Namun Sang Hyang Tunggal tidak dapat mengabulkan permohonan mereka. Menurutnya
ini sudah takdir dan kehendak Yang Maha Kuasa.
Sang
Hyang Tunggal bersemedi, karena merasa akan mendapat kabar Sang Hyang Esa.
Dalam semedinya berujar, saat itu kehidupan di bumi harus selalu berpasangan,
ada istilah Im-Yang, baik-buruk, panas-dingin, atas-bawah, jahat-baik,
keras-lunak, siang-malam dan seterusnya. Sang Hyang Esa melalui raga Sang Hyang
Tunggal, menurunkan perintah kepada Sang Hyang Ismaya untuk turun kedunia,
mengawal dan mengawasi sisi baik, Im, atas, malam, dan mengasuh para raja,
brahmana dan ksatria keturunan dewa hingga jagad pewayangan berakhir. Hidup
Sang Hyang Ismaya di dunia atau marcapada akan abadi, menjadi saksi kehidupan makhluk
hingga akhir jaman. Oleh sebab itu Hyang Ismaya harus menyamar dan merubah nama
menjadi SEMAR (Semar Badranaya).
Untuk
Sang Hyang Antaga, juga diperintahkan turun kedunia, mengawal dan mengawasi
sisi berlawanan dari Sang Hyang Ismaya. Mengawal dan mengasuh musuh-musuh
keturunan dewa, yaitu para-raksasa, siluman, denawa, buto-ijo, juga akan
menjadi saksi kehidupan makhluk hingga akhir jaman. Oleh sebab itu Hyang Antaga
harus menyamar dan merubah nama menjadi TOGOG (Togog Wijomantri). Juga keduanya
kelak harus mengabdi dan melindungi manusia pilihan Hyang Esa yang terakhir
terlahir ditanah
Arab.
Oleh
karena mendapat tugas langsung dari Hyang Esa, kekuatan dan kesaktian yang
diberikan kepada Semar dan Togog tidak terlawan oleh siapapun dan oleh
pusaka apapun didunia, keduanya kebal terhadap semua jenis senjata pusaka
terhebat, ilmu-ilmu gaib, kesaktian-kesaktian dunia, termasuk kesaktian
dan pusaka-pusaka ayah mereka sendiri Sang Hyang Tunggal. Bahkan kesaktian
keduanya melebihi kesaktian kakek mereka Sang Hyang Wenang. Suatu kekuatan
Akherat yang tidak dikenal di dunia. Ruangan Jonggring-Salaka kemudian
menjadi sangat hening mencekam, ketika sabda Hyang Esa melalui raga Hyang Tunggal
menghilang, diiringi kabut wewangian seribu bunga-bunga sorga dan asap dupa
sejuta-setanggi. Seluruh leluhur dewapun hadir menyaksikan ba'iat terhadap Hyang
Ismaya dan Hyang Antaga. Menyaksikan kesaktian kedua-saudaranya, Sang Hyang
Manikmaya gemetar dan gentar karena membayangkan seberapa hebat dan tinggi
kekuatan Akherat itu. Terlebih lagi keduanya diangkat langsung oleh Hyang Esa
sebagai DEWA PENGASUH dan PENGAYOM ALAM SEMESTA.
Selanjutnya
Sang Hyang Tunggal bersabda kepada para putranya bahwa dirinya akan segera
mokswa ke alam sunyaruri, namun sebelumnya ia akan menunjuk salah satu dari
putranya untuk menggantikannya menjadi Raja Tribuana di Kahyangan Suralaya.

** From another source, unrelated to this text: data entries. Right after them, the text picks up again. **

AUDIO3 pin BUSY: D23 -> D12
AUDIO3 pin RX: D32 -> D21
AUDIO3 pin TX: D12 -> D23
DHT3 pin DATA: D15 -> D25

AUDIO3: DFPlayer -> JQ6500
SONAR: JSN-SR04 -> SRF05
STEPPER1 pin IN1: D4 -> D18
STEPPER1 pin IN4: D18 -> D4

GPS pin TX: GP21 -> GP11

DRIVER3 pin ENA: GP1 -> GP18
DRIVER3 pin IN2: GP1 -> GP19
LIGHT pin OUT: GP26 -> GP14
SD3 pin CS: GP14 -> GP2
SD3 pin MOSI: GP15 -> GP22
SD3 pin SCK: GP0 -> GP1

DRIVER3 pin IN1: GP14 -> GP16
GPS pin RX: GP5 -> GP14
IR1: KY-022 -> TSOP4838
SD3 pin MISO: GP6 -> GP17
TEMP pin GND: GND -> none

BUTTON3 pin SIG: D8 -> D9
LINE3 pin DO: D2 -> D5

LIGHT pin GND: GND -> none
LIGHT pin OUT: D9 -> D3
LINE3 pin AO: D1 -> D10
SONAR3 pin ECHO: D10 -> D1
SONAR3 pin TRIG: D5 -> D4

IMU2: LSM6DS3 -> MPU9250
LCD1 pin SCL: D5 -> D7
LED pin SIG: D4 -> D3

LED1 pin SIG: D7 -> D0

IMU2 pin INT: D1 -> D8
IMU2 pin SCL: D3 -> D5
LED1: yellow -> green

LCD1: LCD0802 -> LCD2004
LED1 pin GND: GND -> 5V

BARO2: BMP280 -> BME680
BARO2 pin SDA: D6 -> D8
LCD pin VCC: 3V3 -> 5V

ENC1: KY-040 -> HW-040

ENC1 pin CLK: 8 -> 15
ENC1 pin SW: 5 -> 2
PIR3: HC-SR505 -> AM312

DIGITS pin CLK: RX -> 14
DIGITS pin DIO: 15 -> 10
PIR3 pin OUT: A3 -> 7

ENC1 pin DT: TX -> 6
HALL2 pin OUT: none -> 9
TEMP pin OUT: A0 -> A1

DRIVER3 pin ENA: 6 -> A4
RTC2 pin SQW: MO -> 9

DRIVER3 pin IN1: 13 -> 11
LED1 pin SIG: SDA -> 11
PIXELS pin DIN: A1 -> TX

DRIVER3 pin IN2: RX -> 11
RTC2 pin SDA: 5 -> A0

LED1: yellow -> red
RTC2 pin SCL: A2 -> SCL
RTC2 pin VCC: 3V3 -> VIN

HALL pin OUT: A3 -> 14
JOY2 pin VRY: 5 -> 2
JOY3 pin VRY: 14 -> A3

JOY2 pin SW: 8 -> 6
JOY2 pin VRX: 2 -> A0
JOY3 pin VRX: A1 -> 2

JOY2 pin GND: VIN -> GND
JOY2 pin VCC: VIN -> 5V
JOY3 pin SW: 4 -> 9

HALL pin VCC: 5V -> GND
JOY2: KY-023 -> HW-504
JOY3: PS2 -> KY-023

Lalu Sang Hyang Tunggal menunjuk dan menobatkan Sang Hyang Manikmaya menjadi
Raja Tribuana. Sebagai Raja Tribuana, Sang Hyang Manikmaya diberi tugas untuk
menentramkan marcapada. Diiringi para leluhur-dewa dan ayahnya-Sang Hyang
Wenang, Sang Hyang Tunggal mokswa ke alam sunyaruri.
Sebenarnya
yang paling berat adalah tugas Sang Hyang Antaga, sebab ia disuruh memberi
pelajaran budi pekerti, menasehati serta meluruskan para raja raksasa yang
kebanyakan sifat dan perwatakannya penuh dengan angkara murka.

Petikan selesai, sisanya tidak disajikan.